Optimize updates

Current architecture (Aegir 3)

Drupal platforms (codebases) are deployed under /var/aegir/platforms/. Sites are deployed using Drupal’s “multi-site” feature, at /var/aegir/platforms/PLATFORM_NAME/web/sites/SITE_NAME.

Current procedure

  1. put the site in maintenance mode
  2. take backup of site.
  3. Dump database
  4. Gzip tarball of db and site dir (including files and custom code)
  5. deploy new site on updated platform
  6. Unzip the backup to a temporary directory
  7. create a new db, and import the dump
  8. run update.php
  9. Rollback: delete temporary site
  10. Rewrite vhost to point to updated platform
  11. Delete old site.
  12. Take the updated site out of maintenance mode

This procedure is pessimistic about updates, and does not trust backup integrity.

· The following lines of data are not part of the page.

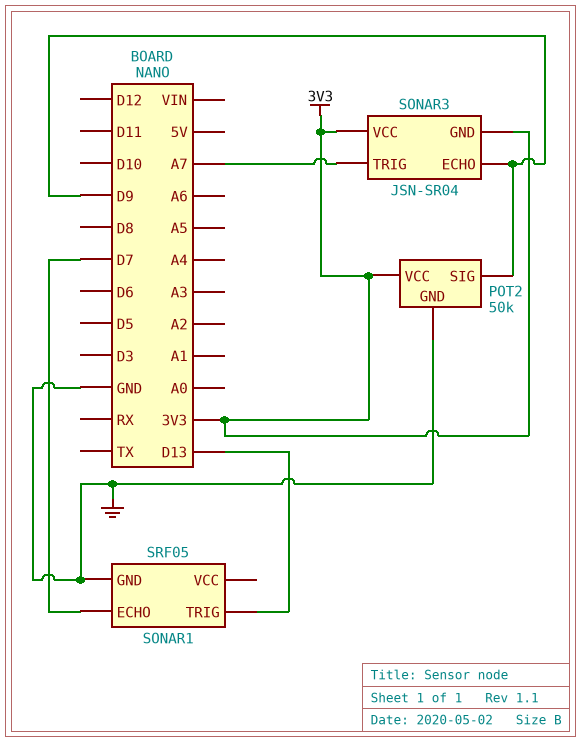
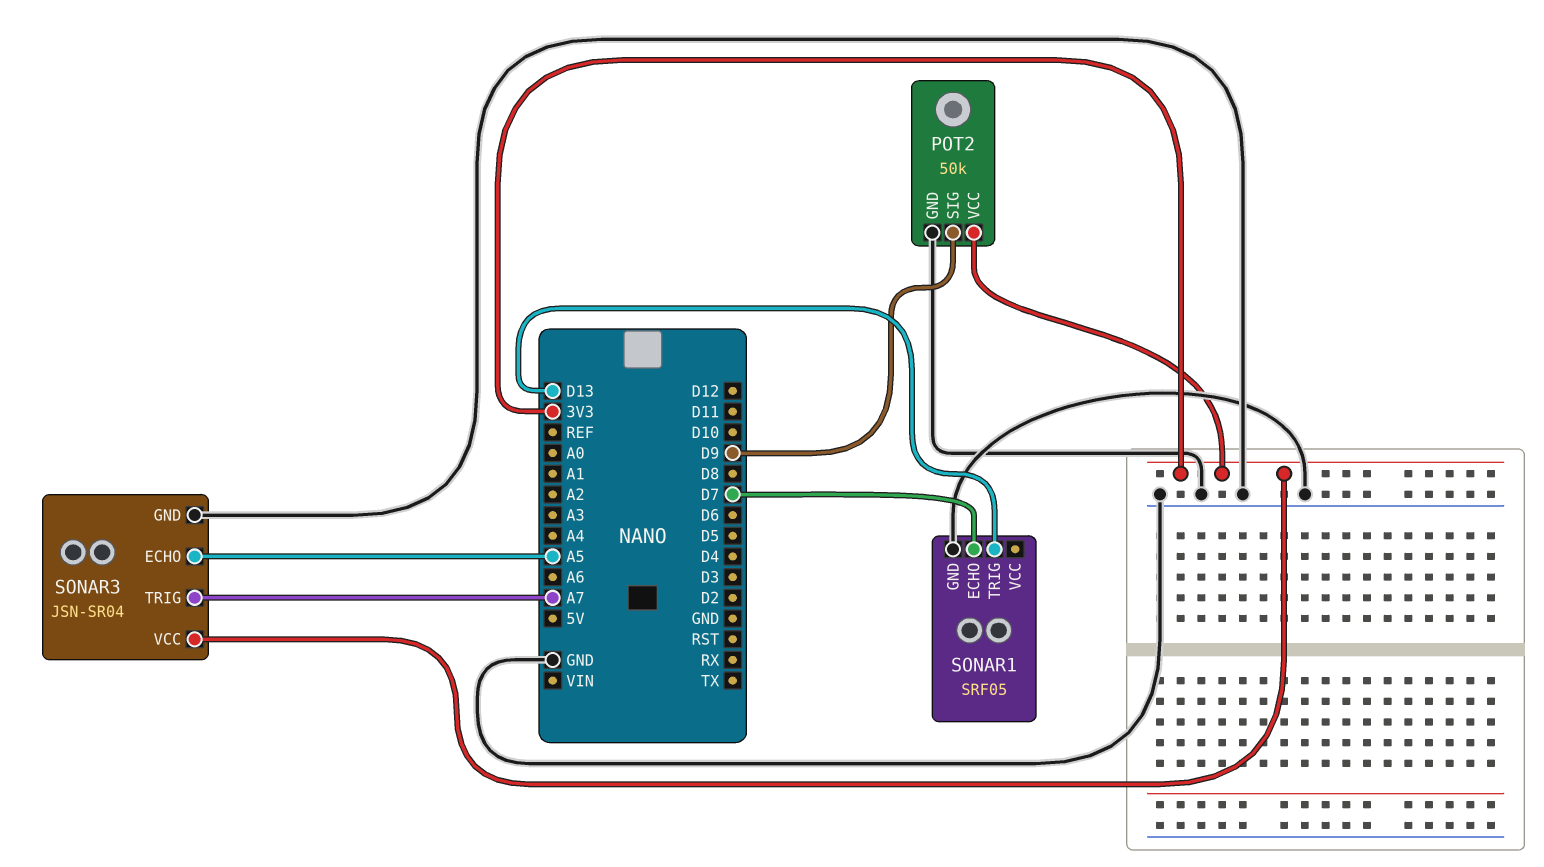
SONAR3 pin ECHO: D9 -> A5
SONAR3 pin GND: 3V3 -> GND

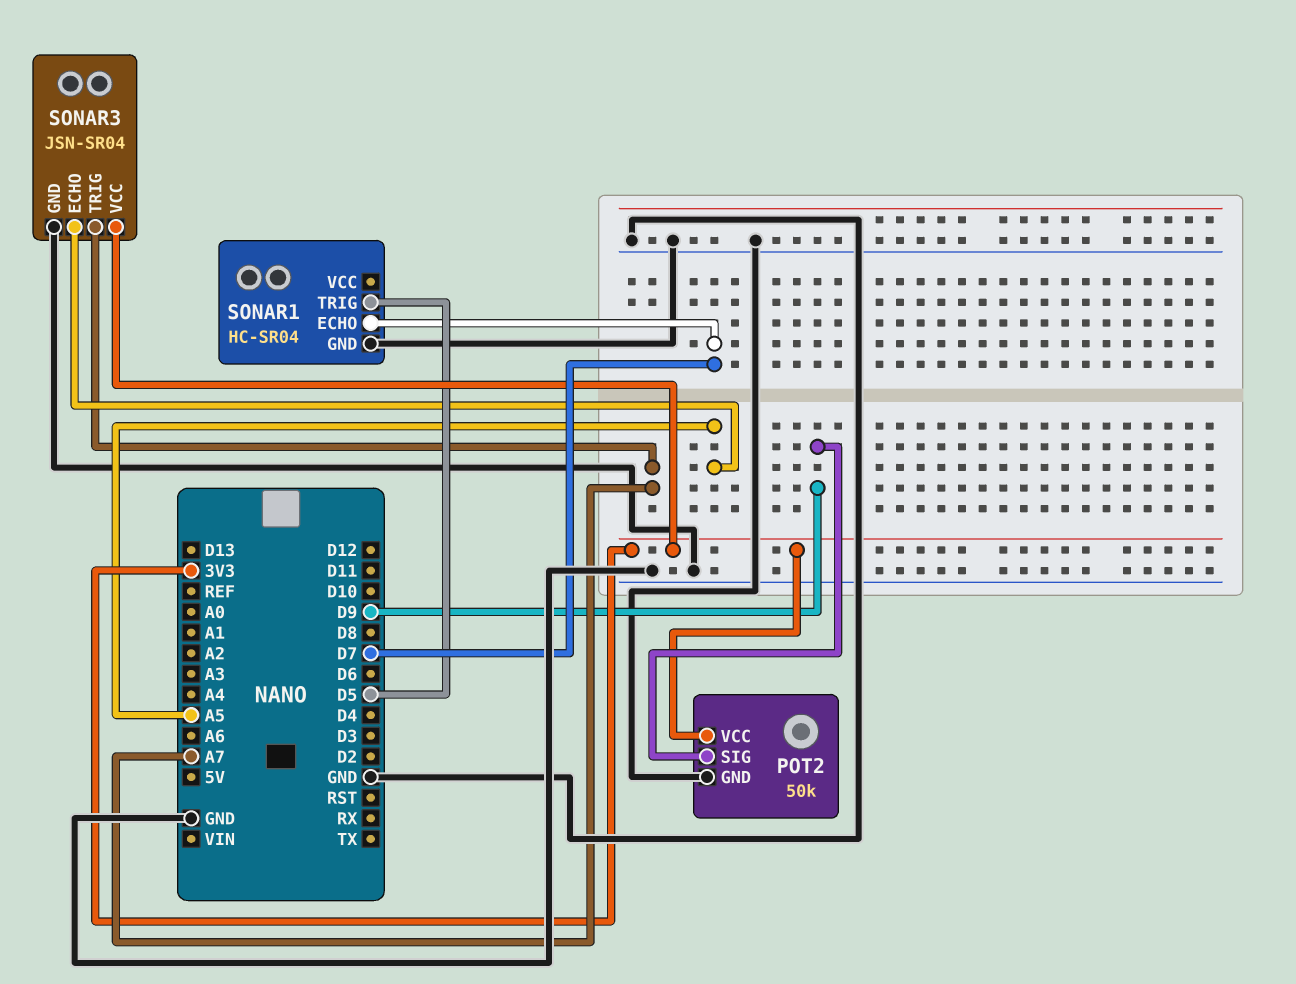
SONAR1: SRF05 -> HC-SR04
SONAR1 pin TRIG: D13 -> D5

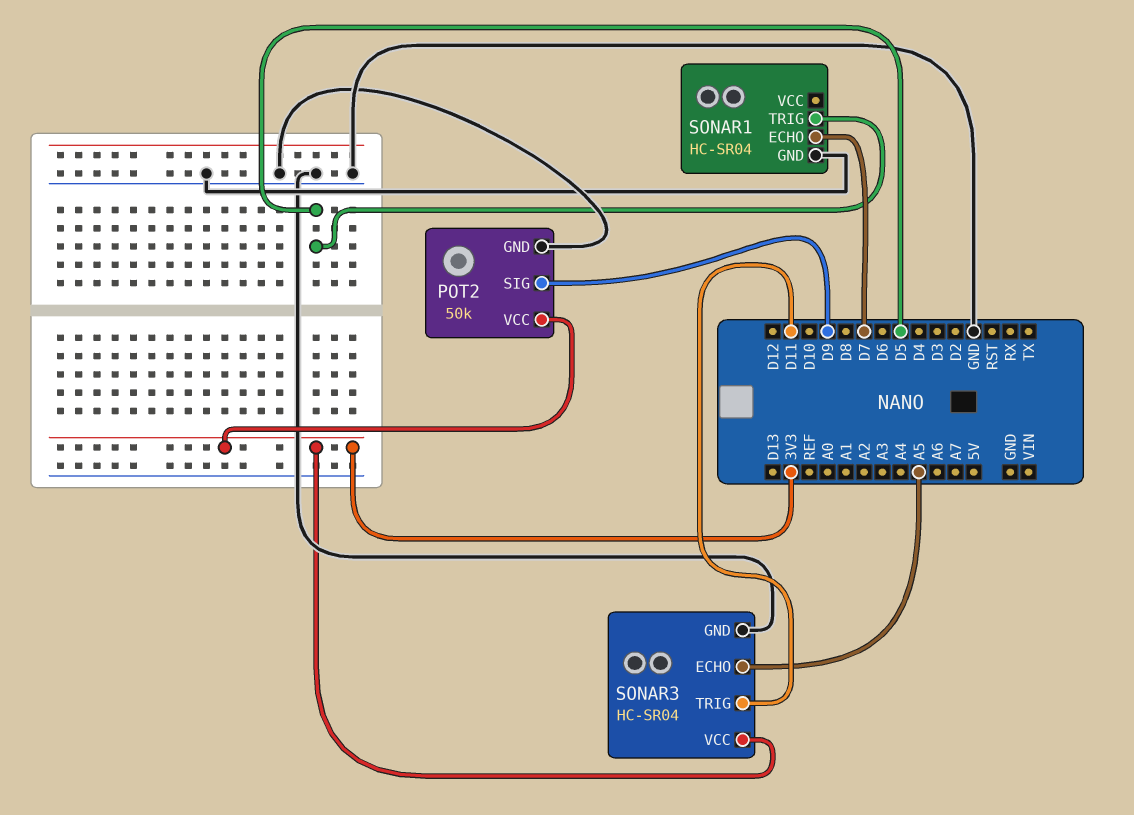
SONAR3: JSN-SR04 -> HC-SR04
SONAR3 pin TRIG: A7 -> D11

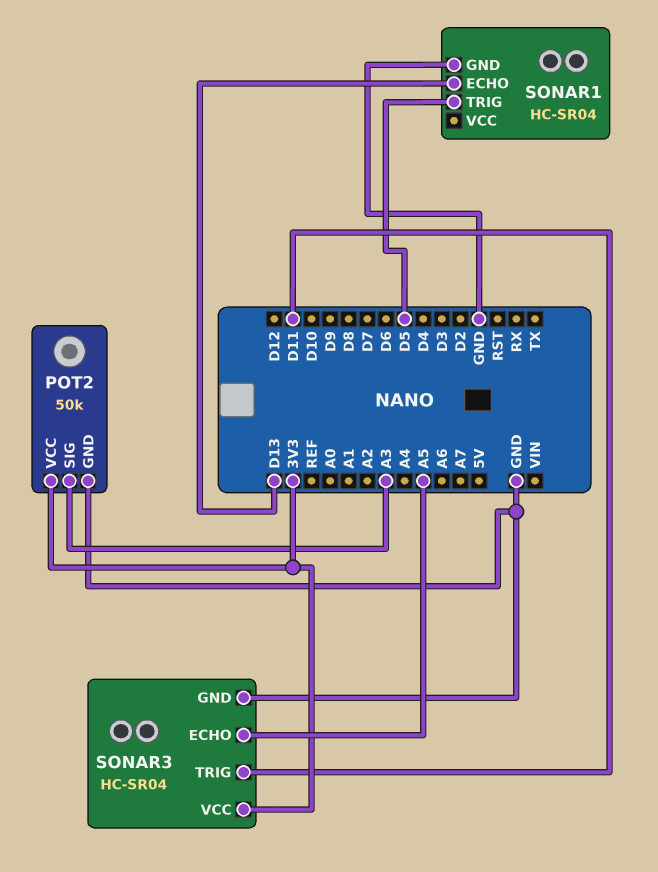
POT2 pin SIG: D9 -> A3
SONAR1 pin ECHO: D7 -> D13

Thus, the site is offline throughout. The gzipping and unzipping is time-consuming and i/o intensive. So much so, that our worker daemon runs under ionice, and we run all tasks serially, to avoid simultaneous updates taking down a server. The database import is also time-consuming.

As a result of this pessimism, we incur significant downtime on every update, even when everything goes perfectly.

Proposed architecture (Ægir 5)

Drupal platforms are still deployed under /var/aegir/platforms/. However, sites are deployed at /var/aegir/sites/SITE_NAME. Again, using Drupal’s “multi-site” feature, we then symlink the site directory into the platform at /var/aegir/platforms/PLATFORM_NAME/web/sites/SITE_NAME.

Proposed procedure

  1. Take backup of site.
  2. Dump database
  3. Gzip tarball of db and site dir (including files and custom code)
  4. deploy test site
  5. Unzip the backup to a temporary path (e.g., /var/aegir/sites/SITE_NAME-test/)
  6. create a new db, and import the dump
  7. Symlink the test site into the updated platform.
  8. Run update.php
  9. (Optional) Run “update” suite of tests, if available.
  10. Delete test site
  11. Put the site in read-only mode, if available
  12. Fallback to using maintenance mode.
  13. Symlink the live site into the updated platform.
  14. Run update.php
  15. Rollback: restore database from backup
  16. Rewrite vhost to point to updated platform
  17. Take the updated site out of maintenance mode

This procedure is optimistic about updates, but still verifies every backup’s integrity. The site is only offline for the bare minimum to reliably run database updates. While the total time for the update is likely to be similar, downtime is minimized.